The modern town was founded in 1550 when the village of Quilocán was moved to this location and renamed "San Juan Viejo" to evangelize the population under the rule of Alonso de la Serna. In 1565, under the supervision of Pedro Ponce de León constructed the parish church. Pedro Ponce de León may have been the grandson of Cuatlatlapatzin of Tlaxcala. The name was changed to Zumpahuacán in 1689 when authorities bowed to public pressure after a considerable redistribution of lands in the area. The town suffered an epidemic of smallpox in 1841 and cholera in 1850. Cholera almost wiped out the entire population. Zumpahuacán belonged to the municipality of Malinalco until 1861, became part of Tenancingo. in 1875, the town separated into its city with Lucio Manuel Peña as the first municipal president.

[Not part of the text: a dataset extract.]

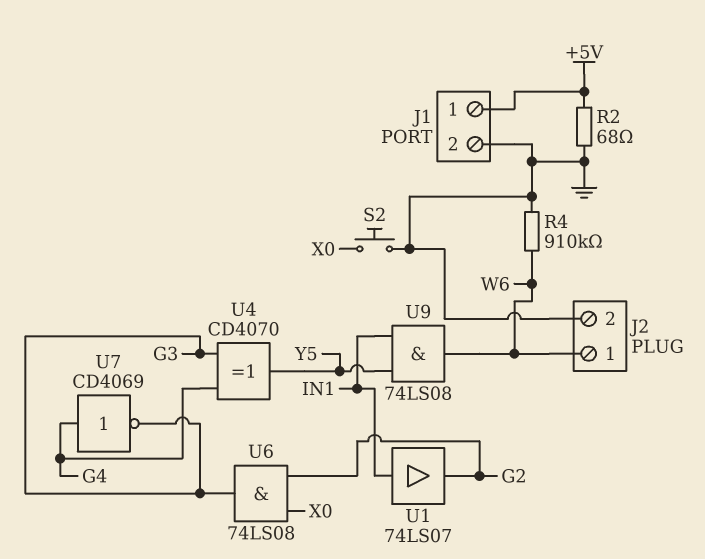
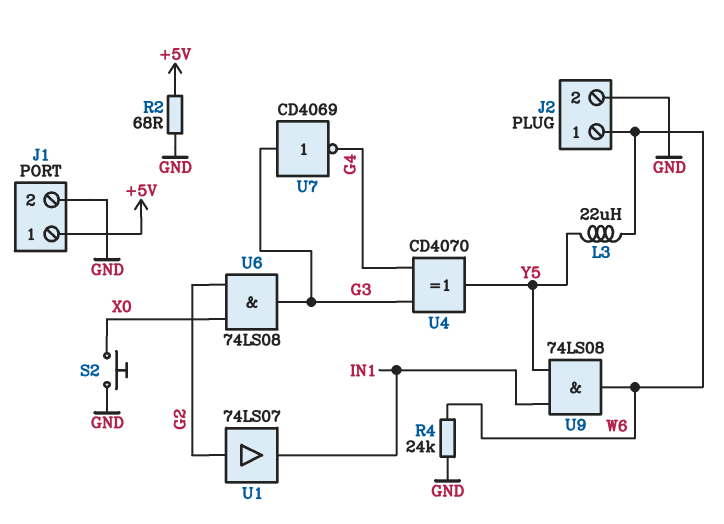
L3: none -> 22uH (W6, Y5)
R4: 910k (GND, W6) -> 24k (GND, W6)
U1: buffer 74LS07 (in IN1, out G2) -> buffer 74LS07 (in G2, out IN1)
U7: NOT CD4069 (in G4, out G3) -> NOT CD4069 (in G3, out G4)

On 2 February 1894, Felipe Castañeda G. was executed by firing squad in the town. Though not famous for his acts, he was responsible for the "Proclamation of Zumpahuacán", which was a precursor to the Mexican Revolution. This document was one of the first to disavow the government of Porfirio Díaz, with the town later siding with the Liberation Army of the South.

As of the 2005 INEGI census, the town had a population of 4,232 people.

==The municipality==

As municipal seat, the town of Zumpahuacán is the government of the following surrounding communities: Ahuacatlán (Guadalupe Ahuacatlán), Ahuatzingo, Tlapizalco (Guadalupe Tlapizalco), Colonia Guadalupe Victoria, San Antonio Guadalupe (San Antonio), San Gaspar, San Pablo Tejalpa, Santa Cruz Atempa, Santa Cruz los Pilares (La Loma), El Tamarindo, San Pedro Guadalupe (Despoblado), Santa María la Asunción, El Zapote, Colonia San Nicolás Palo Dulce (Palo Dulce), Santa Ana Despoblado, Santa Catarina (Santa Catarina de la Cruz), Santiaguito, San José Tecontla, La Ascensión, San Juan, Paraje San Gabriel (San Miguel), Amolonca, Guadalupe Chiltamalco, Llano del Copal (La Muñeca), San Miguel Ateopa, La Cabecera, Barrio de Santa Ana, San Mateo Despoblado, and Chiapa San Isidro. The total population of the municipality was 16,149 people as of 2005. The municipality has a total area of 201.54 km2.

The original town of Quilocán lies 7 km from the municipal seat and remains an unexplored archeological site, although it has been subject to some looting in recent years.

Zumpahuacán lies on a volcanic axis and has a large number of mountains, valleys, hills and depressions. Three of the most notable elevations are: Totsquilla at 2,800 meters above sea level, Santiago or San Miguel at 2,780 meters and Tlalchichilpa at 2,100 meters. Most of these elevations are due to the region's past volcanic activity. It is also part of the Balsas River watershed, which contains a number of natural freshwater springs and seasonally flowing ravines.

Over 80% of the municipality's economic activity is based on agriculture.